Dia berhenti berkata ketika mendengar tawa yoga, seketika dia menoleh ke arah yoga yang menertawakannya.     

Karena terlalu fokus dia lupa ada suaminya yang terganggu konsentrasi kerjanya karena mendengarkan pembicaraannya di telpon.     

"Iye,,, " jawab aline, "besok aku paksa dia ikut olahraga zumba ato kelas yoga, karena kalau jogging ujung-ujungnya pasti suka ajak makan bakso di abang-abang yang berjualan dekat lapangannya! "     

"Bingung aku juga sama anak satu ini, jadi semua yang dimakannya itu diserap begitu baik oleh tubuhnya dan menjadi daging-daging di tubuhnya! "     

"Dia yang mau pendekatan kenapa kita yang sibuk yah? " Tanya Nita pada aline, seraya menoleh ke arah jam di dinding dan lalu berpindah ke arah yoga yang masih memandangi laptopnya dan satu tangannya yang mengusap kening.     

"Lakukan yang aku katakan tadi sekarang juga, dan segera pergi bekerja. Jangan sampai aku mendapat laporan kamu telat datang " ucapan Nita sedikit bernada ancaman kembali pada aline.     

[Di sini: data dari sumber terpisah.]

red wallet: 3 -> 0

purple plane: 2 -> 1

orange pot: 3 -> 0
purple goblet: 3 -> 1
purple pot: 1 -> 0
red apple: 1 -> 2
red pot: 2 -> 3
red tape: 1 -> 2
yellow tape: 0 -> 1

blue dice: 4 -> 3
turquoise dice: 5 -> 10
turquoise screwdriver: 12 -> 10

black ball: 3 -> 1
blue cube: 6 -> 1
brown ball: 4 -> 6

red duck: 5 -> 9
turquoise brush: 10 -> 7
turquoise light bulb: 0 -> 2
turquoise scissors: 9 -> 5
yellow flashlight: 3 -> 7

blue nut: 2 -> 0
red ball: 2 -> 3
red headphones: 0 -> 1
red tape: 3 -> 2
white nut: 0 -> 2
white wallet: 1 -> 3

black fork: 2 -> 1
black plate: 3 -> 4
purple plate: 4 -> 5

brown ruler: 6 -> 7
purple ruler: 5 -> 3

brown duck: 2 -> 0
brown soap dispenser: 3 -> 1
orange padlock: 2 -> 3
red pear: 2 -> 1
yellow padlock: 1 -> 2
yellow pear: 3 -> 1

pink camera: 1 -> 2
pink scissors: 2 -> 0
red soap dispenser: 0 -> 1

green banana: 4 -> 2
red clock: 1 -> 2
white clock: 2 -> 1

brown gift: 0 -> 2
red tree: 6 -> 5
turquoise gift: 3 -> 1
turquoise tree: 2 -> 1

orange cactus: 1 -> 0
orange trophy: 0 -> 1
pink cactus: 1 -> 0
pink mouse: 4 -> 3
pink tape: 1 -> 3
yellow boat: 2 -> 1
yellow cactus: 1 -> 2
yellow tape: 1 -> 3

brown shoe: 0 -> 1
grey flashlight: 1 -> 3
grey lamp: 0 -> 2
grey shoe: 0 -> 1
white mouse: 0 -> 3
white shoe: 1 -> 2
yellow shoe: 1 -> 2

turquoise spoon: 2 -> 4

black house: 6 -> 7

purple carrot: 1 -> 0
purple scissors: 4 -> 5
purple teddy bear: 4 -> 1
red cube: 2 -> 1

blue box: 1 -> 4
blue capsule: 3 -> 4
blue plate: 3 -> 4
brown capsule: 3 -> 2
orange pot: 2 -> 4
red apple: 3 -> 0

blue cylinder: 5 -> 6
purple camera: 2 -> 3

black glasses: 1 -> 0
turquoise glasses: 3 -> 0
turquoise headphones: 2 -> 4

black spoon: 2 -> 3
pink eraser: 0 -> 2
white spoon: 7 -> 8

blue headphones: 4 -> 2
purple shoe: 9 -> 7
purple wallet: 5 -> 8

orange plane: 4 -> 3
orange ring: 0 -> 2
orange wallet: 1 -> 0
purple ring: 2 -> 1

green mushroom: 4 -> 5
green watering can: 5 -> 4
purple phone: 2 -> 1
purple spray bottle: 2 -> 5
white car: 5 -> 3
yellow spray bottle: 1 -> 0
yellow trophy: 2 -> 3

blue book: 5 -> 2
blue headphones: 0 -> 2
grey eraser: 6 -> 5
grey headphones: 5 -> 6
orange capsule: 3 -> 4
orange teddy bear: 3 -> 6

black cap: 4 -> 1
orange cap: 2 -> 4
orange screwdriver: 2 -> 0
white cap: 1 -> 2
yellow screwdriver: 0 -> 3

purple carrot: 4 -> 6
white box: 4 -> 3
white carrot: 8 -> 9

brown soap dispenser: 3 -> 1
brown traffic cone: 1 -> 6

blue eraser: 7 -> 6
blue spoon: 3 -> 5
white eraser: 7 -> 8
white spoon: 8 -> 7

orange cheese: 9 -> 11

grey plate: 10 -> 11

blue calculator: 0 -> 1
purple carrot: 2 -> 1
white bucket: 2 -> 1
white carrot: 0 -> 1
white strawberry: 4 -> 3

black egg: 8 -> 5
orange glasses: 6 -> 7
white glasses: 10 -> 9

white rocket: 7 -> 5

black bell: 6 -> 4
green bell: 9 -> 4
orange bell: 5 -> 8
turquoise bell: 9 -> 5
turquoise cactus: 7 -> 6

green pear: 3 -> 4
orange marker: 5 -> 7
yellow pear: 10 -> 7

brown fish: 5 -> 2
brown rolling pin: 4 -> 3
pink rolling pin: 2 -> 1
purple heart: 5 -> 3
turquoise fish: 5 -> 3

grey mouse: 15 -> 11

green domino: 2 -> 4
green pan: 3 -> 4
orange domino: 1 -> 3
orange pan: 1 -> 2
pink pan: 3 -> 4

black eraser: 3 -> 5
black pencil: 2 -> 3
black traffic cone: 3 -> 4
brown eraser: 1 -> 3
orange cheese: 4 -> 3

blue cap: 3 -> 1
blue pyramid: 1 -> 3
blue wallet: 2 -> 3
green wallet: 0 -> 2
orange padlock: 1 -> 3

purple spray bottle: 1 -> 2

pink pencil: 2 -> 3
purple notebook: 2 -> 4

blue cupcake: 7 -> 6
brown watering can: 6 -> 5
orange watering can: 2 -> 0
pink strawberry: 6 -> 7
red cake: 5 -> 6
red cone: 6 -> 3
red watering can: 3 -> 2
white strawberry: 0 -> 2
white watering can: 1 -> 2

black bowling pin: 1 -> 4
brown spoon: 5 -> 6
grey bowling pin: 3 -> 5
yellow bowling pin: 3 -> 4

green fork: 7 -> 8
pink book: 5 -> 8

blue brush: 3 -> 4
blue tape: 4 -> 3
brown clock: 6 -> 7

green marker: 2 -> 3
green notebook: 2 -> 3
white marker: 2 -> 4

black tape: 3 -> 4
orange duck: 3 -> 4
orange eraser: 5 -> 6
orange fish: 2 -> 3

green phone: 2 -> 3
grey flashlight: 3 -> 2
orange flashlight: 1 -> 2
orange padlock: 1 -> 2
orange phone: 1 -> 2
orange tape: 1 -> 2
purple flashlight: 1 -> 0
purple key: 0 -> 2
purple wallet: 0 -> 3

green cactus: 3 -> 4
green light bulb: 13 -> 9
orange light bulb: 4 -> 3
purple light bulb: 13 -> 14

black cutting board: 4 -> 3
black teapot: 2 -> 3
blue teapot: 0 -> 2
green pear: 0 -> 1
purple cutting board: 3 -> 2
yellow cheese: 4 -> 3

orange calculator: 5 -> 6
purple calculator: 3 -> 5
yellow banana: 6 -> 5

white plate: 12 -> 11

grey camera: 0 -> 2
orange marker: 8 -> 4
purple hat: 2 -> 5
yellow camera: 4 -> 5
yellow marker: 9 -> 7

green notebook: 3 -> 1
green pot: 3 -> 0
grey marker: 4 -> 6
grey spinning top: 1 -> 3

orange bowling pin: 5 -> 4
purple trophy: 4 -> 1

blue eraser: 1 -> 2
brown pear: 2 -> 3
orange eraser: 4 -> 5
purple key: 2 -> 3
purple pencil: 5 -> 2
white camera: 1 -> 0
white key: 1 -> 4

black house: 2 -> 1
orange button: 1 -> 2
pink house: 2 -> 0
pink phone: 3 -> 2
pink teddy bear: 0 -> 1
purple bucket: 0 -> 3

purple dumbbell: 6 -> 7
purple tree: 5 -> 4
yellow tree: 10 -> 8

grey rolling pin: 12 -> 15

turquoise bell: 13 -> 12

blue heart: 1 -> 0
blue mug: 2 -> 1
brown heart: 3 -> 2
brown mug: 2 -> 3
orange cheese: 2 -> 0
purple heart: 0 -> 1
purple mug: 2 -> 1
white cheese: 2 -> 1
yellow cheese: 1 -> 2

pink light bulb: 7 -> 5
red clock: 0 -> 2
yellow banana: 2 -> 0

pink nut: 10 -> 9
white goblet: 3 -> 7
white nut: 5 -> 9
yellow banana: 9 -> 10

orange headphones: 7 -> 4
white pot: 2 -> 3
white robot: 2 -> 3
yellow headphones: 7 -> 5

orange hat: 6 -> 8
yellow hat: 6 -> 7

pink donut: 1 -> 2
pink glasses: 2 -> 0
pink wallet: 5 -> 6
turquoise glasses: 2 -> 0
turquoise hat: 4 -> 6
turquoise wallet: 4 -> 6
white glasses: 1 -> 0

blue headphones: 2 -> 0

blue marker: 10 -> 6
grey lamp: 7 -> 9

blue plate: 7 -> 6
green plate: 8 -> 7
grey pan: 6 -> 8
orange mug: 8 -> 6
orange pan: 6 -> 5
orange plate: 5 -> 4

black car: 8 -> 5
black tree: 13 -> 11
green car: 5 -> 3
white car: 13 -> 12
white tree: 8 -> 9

"Besok aku telpon untuk memberitahukan padamu menu-menu yang harus Erin makan " Nita kembali melanjutkan perkataannya tanpa memberikan aline kesempatan, "dan sekarang sudah selesai, aku tutup telponnya! "     

"Tapi... " Nita hanya mendengar sedikit suara aline karena dia telah lebih dulu menutupnya.     

Dia merasa bersalah karena terlalu asik dengan sahabat-sahabatnya sampai lupa yoga sedari tadi kelelahan karena harus membuat laporan.     

Setelah dia menyimpan ponselnya, Nita lebih dekat ke arah yoga dan berdiri di belakangnya. Dia mencoba membantu meringankan rasa lelahnya dengan pijatan lembut di bahu yoga.     

"Belum selesai laporannya? " Tanya Nita.     

"Hampir selesai " jawabnya, "heboh sekali bicara di telponnya, serius comblangin Erin! "     

Nita tersenyum malu, tangannya masih terus memijat bahu yoga.     

"Aku merasa tiba-tiba terdorong untuk mencoba supaya mereka saling kenal saja, bukan memaksa mereka harus jadian. Kan ada istilah tak kenal maka tak sayang.. "     

Yoga tertawa kecil, meraih pinggang ramping milik nita. Membawanya agar duduk di pangkuannya.     

"Asal jangan sampai ikut-ikutan suka saja! " Yoga mencubit kecil pipi Nita, "niatnya comblangin temen, terbawa perasaan nantinya! "     

Nita tersenyum, menyimpan kedua tangannya di bahu yoga dengan posisi saling berhadapan.     

"Apa terlihat seperti kurang kerjaan? "     

Yoga menertawakan nita tanpa suara, "tenang saja, nanti aku kerjain kamu! "     

"Mulai lagi deh, kerjaan sendiri saja belum beres! " Nita melihat ke arah laptop milik yoga.     

"Dari tadi itu aku sama sekali tidak bisa berkonsentrasi karena melihat kamu bicara seperti itu dengan aline! "     

"Maaf, aku malah mengganggu! "     

"Bukan karena itu, tapi kamu terlihat seksi tadi, berbicara dengan ekspresi lucu dengan satu tangan yang memainkan rambut itu membuatku seperti merasakan jatuh cinta lagi pada wanita yang sama.. "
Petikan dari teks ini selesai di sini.